Action by appellee to recover on a policy of insurance issued to him by appellant.
The substance of the complaint, so far as is necessary to decide the question involved, is that appellant by its policy of insurance duly executed, insured appellee *125against any loss or damage by windstorm, tornado or cyclone to appellee’s personal property, including horses, not exceeding $150 on any head over two years old. On February 25, 1918, while said policy was in full force and effect, a certain horse of the value of more than $200, and over two years old, was killed by a violent windstorm; on said date said horse was securely enclosed within a bam on the premises of appellee; said barn had a large entrance door thereto immediately in front of where said horse was secured in a stall; by reason 'of said violent windstorm and by reason of the violent blowing of the wind, the lower fastenings of said door were broken, and said door was blown violently inward against the manger and immediately in front of the head of said horse, causing a loud noise and a violent inward and sudden rush of the wind on said horse, which greatly terrified it, causing it to surge violently backwards, breaking the halter by which it was securely tied, forcing its hind foot through the rear part of the stable, where it was caught between the timbers of which said bam was constructed; said windstorm occurred in the night time and said horse was unable to extricate itself, and was so injured that it afterward died from said injuries and exhaustion incident to its struggles and exertion.
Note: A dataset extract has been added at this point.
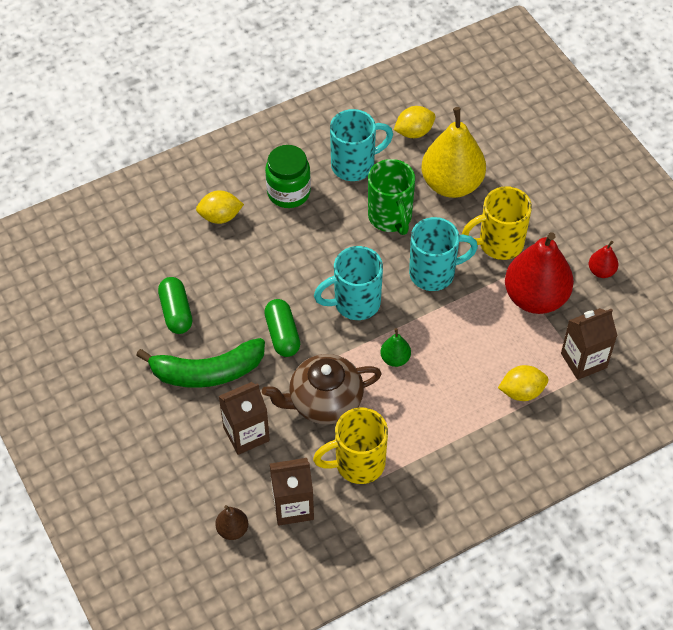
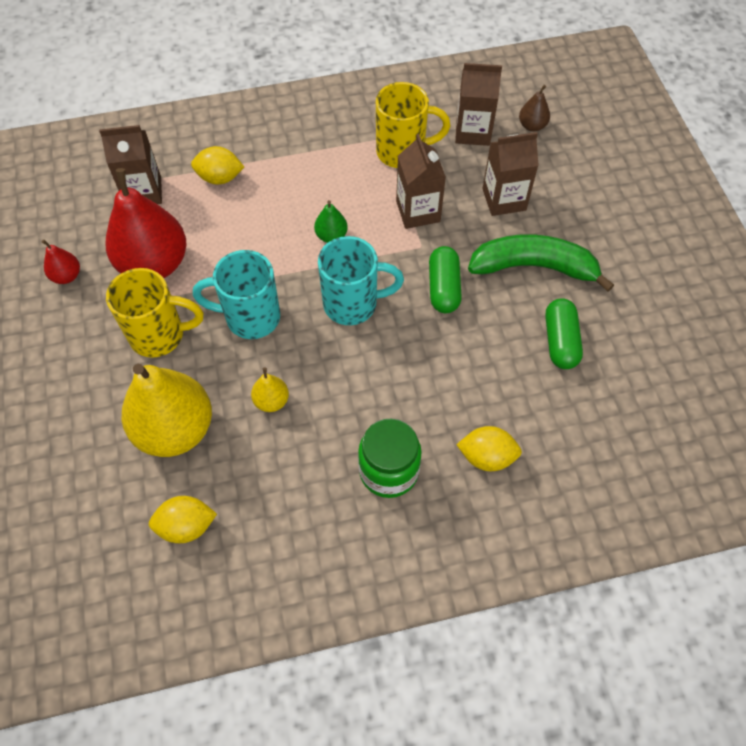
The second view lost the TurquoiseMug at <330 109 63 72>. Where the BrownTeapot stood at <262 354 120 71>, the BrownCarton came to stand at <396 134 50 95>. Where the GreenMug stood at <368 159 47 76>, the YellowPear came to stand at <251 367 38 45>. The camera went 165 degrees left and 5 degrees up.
Said injury, death and damage was occasioned solely and proximately by said windstorm, and came under the clause of the policy insuring against such loss. Appellee has performed all the conditions of the policy to be by him performed, and appellant has at all times denied liability- under said policy. There was a prayer for judgment in the sum of $300.
The policy provides that appellant agrees to make good unto the insured all such immediate loss or damage to the property insured, except as therein provided, as shall happen by windstorms, cyclones or tornadoes.
*126To this complaint appellant filed a demurrer, with memorandum, for want of facts, which demurrer was overruled, and to which appellant excepted. Refusing to plead further, appellant elected to stand on its demurrer and judgment was rendered in favor of appellee in the sum of $157.75.
Appellant relies for reversal upon the alleged error of the court in overruling its demurrer.
Appellant says that it is not alleged in the complaint that the impact of the wind, in and of itself, was sufficient to injure the animal or to propel it into the position because of which, as a result of its ineffectual efforts to free itself, it died, and that it is not claimed by appellee that the barn door or other object or objects set in motion by the wind, by reason of their impact against the animal, injured it or forced it into the position to be injured and killed. It is not necessary that there should be an allegation in the complaint that the horse was injured by the impact of the wind. Insurance policies must receive a liberal construction in favor of the insured and the construction that the appellant would have the court place upon its policy is altogether too technical and too fine to be comprehended by the ordinary person for whom policies of insurance are written. The immediate cause of loss is the proximate cause of loss. Anderson’s Law Dictionary, 155.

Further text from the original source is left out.